The profile method developed here has been shown to return values in line with in situ estimates of the momentum roughness lengths without the need for the assumptions employed by the block method. The value of the selected cut-off wavelength (λ0=35 m) is likely similar to the height of the stable boundary layer over the glacier sites and may indicate the upper scale of the surface features that this shallow flow is impeded by. The z0v_prof values did show a tendency towards overestimation, relative to the z0v_ec values. In addition, the persistence between seasons in roughness length, noted in the z0v_ec and z0v_block values, was less evident in the z0v_prof values, suggesting that the profile method is sensitive to changes in small-scale features, which may not have a substantial influence on the observed (z0v_ec) roughness values. The profile method also displayed sensitivity to the choice of DEM resolution, arising from substantial differences in the estimate of s (Eq. 12) for different resolutions (>50 % difference between 1×1 and 1×0.1 m resolutions). This sensitivity is to be expected for methods dependent on estimates of the surface derivative (s is effectively an integral of the surface derivative). While profiles taken at two different resolutions may have similar absolute values and variance, the derivatives of these profiles (dh∕dy) can be substantially different.

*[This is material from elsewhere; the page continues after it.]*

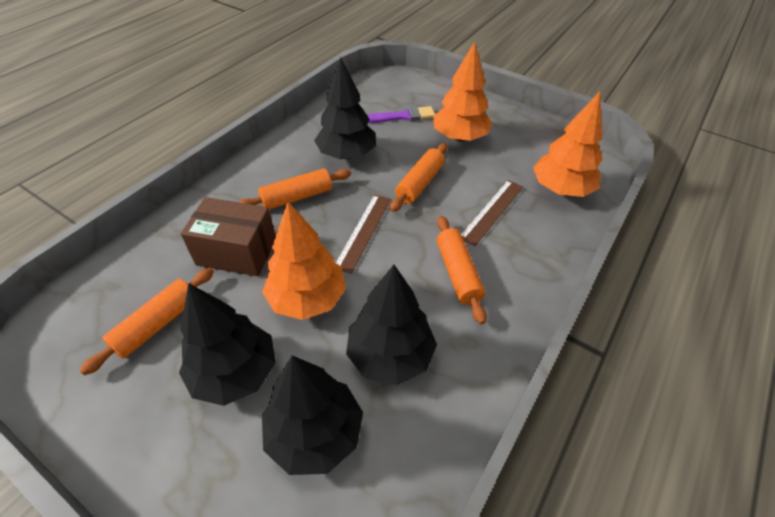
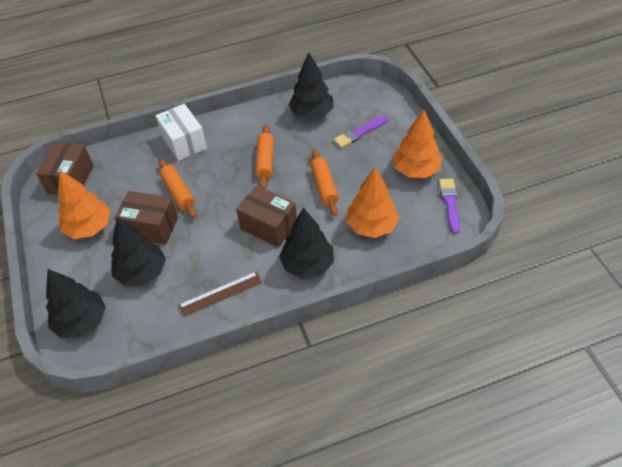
brown box: 1 -> 3
brown ruler: 2 -> 1
orange rolling pin: 4 -> 3
purple brush: 1 -> 2
white box: 0 -> 1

Figure 15Comparison of the FD_local values from the block method for (a) southerly (downslope) and (b) westerly (cross-slope) wind direction at CG16-1 in September 2016. Airflow (black arrow) and AWS location (black cross) are also identified.

The block estimation method returned roughness length values that were smaller than those from the profile method and more in line with mean z0v_ec, in general. The technique used in the z0v_bloc method to calculate s across overlapping block areas (as shown in Fig. 2 and Eq. 7) was developed in an effort to account for the shadowing of elements from airflow by upwind features. Rather than assuming that each feature above the mean surface has an additive influence on roughness length, as done in the z0v_prof method (below the cut-off wavelength) and other profile-based methods (e.g. Munro, 1989; Arnold and Rees, 2003), the relative height differences and potential sheltering influence of neighbouring features in the block are considered. On glacier surfaces, where elongated roughness features such as melt channels are common, the block approach may also help account for the channelisation of airflow and the shadowing of the roughness element by the upwind continuation of the feature, which in turn, may reduce the effective roughness length. The response of the block method to this effect can be seen when the FD_local estimates for the southerly (downslope) wind direction are compared with those for the westerly (cross-slope) wind direction (Fig. 15). Drag values estimated for the meltwater channels on the surface are lower when airflow is close to parallel to these features and higher when airflow is perpendicular to the channels. This effect may have led to smaller z0v_bloc values relative to the z0v_prof values. When implemented with an assumed turbulent footprint (101×101 m upwind area with equal weighting of FD_local values), the block method returned roughness length values in line with those calculated using a footprint model or from EC data (Table 5), indicating the potential for its use where turbulence observations are unavailable.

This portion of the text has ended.